Już 120 lat temu współtworzyli wspólnotę w Pisarzowicach, ale chcieli mieć swój kościół. Byli zdeterminowani, choć – jak mówi ks. Aleksander Smarduch – nie tylko nikt nie pomógł, ale wręcz im przeszkadzano.
Wierni pielgrzymują do Niej dwa razy w roku – na sierpniowe obchody uroczystości Wniebowzięcia NMP i w sobotę po Wszystkich Świętych na Dróżki za zmarłych. W Wielkim Poście tradycją jest także kalwaryjska Droga Krzyżowa, która poprzedza niedzielne Gorzkie Żale. Wierni liczącej 2,5 tysiąca osób wspólnoty tworzą jedenaście róż różańcowych, w tym dwie złote, modlące się za powołanych i o powołania.
Ważną funkcję pełni grupa charytatywna dorosłych i wspomagających ich młodych ze Szkolnego Koła Caritas. Włączają się oni w akcje diecezjalnej Caritas, ale i na co dzień troszczą się o potrzebujących. Wypożyczają im sprzęt medyczny, pomagają zbierać pieniądze na kosztowne operacje czy zabiegi, wspierają misje w Afryce, angażując w to całą wspólnotę.

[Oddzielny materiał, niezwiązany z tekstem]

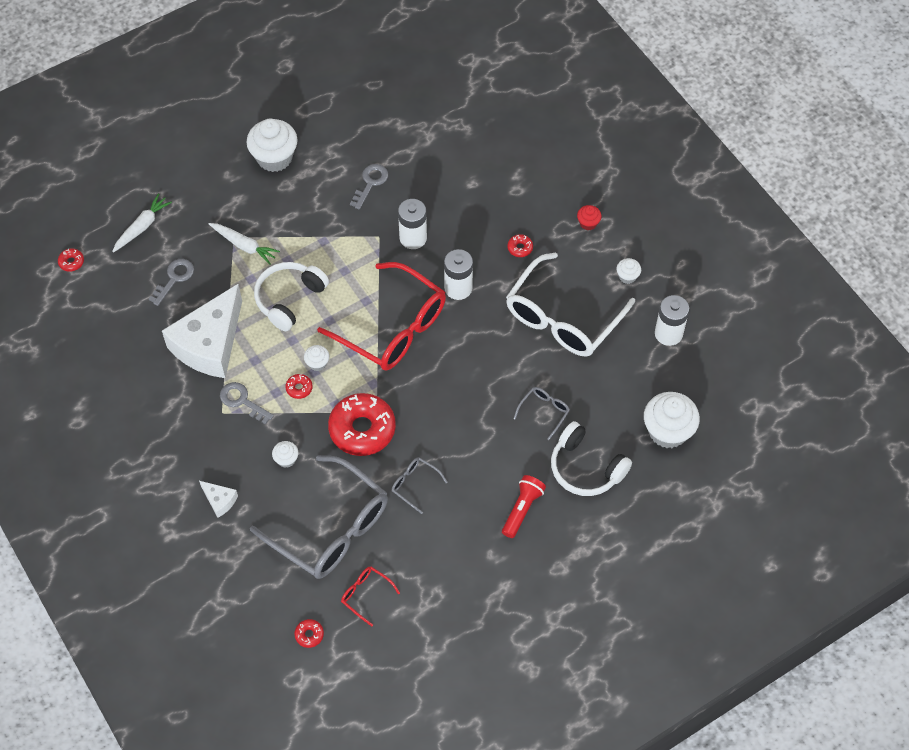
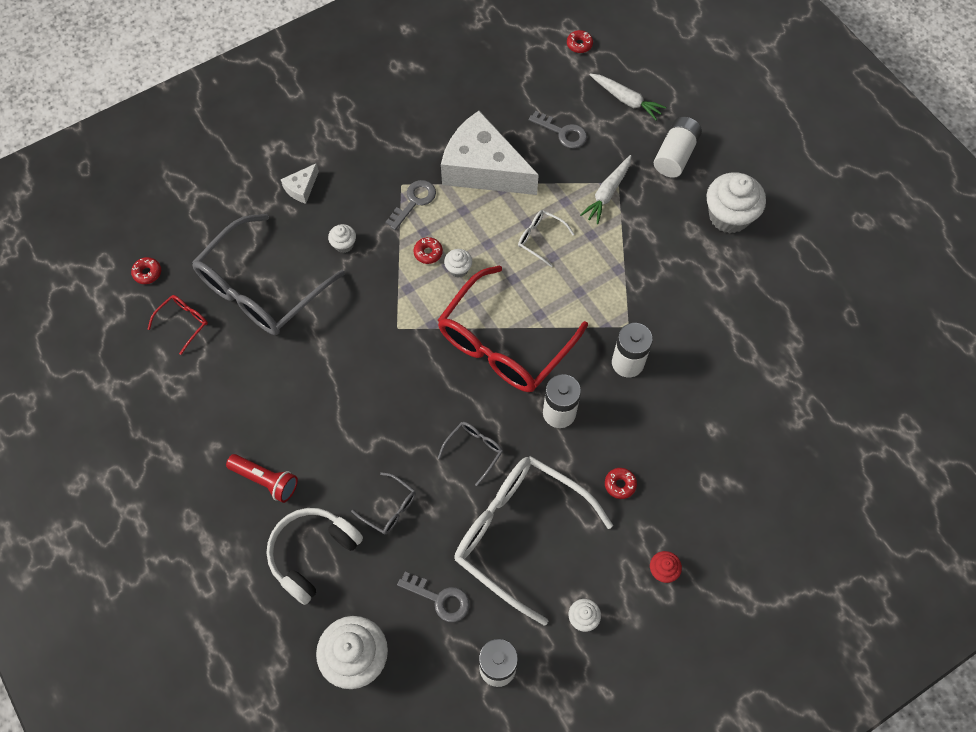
camera: 90 degrees right, 5 degrees up
(207, 192) = (675, 155): none -> white battery
(289, 299) = (540, 238): white headphones -> white glasses
(362, 429) = (376, 315): red donut -> none
(370, 183) = (702, 315): grey key -> grey key (440, 599)
(414, 484) = (305, 368): grey glasses -> grey glasses (474, 450)

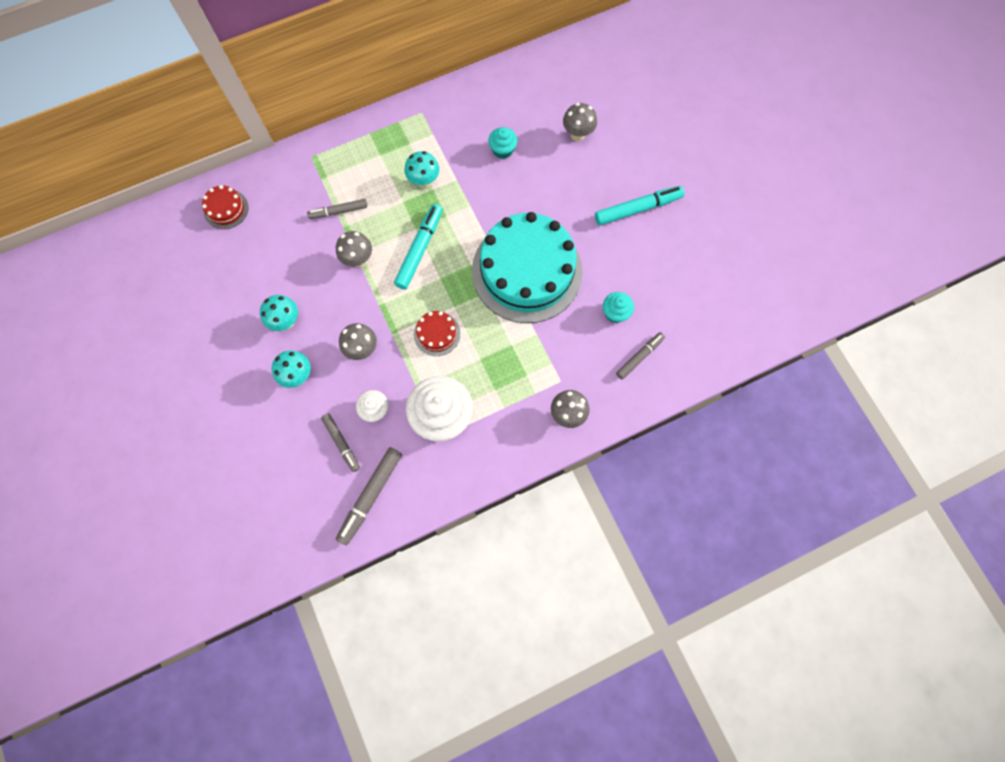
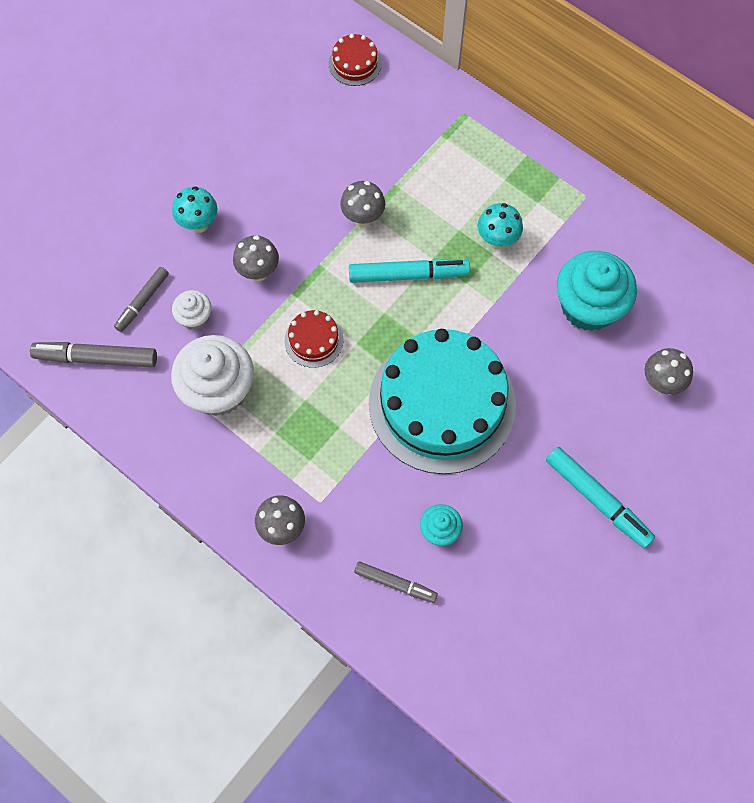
camera: 65 degrees right, 5 degrees down
(286, 321) = (254, 183): turquoise mushroom -> none
(338, 211) = (410, 171): grey marker -> none
(502, 150) = (588, 306): turquoise cupcake -> turquoise cupcake, size x1.99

– Jeden z naszych byłych wikariuszy, ks. Grzegorz Drewniak, pracuje w Tanzanii. Parafianie mu pomagają – dodaje ks. Smarduch. – Są bardzo ofiarni, co widać także podczas akcji kolędników misyjnych – uzyskane ofiary także przeznaczają dla misji w Tanzanii.
W życie wspólnoty angażują się wszystkie pokolenia. Jest służba liturgiczna, schola, grupa młodzieżowa, krąg biblijny, Domowy Kościół. Młodzież wyjeżdża z ks. wikarym Wojciechem Maćkowskim, a całe rodziny z księdzem proboszczem na wakacyjny spływ kajakowy.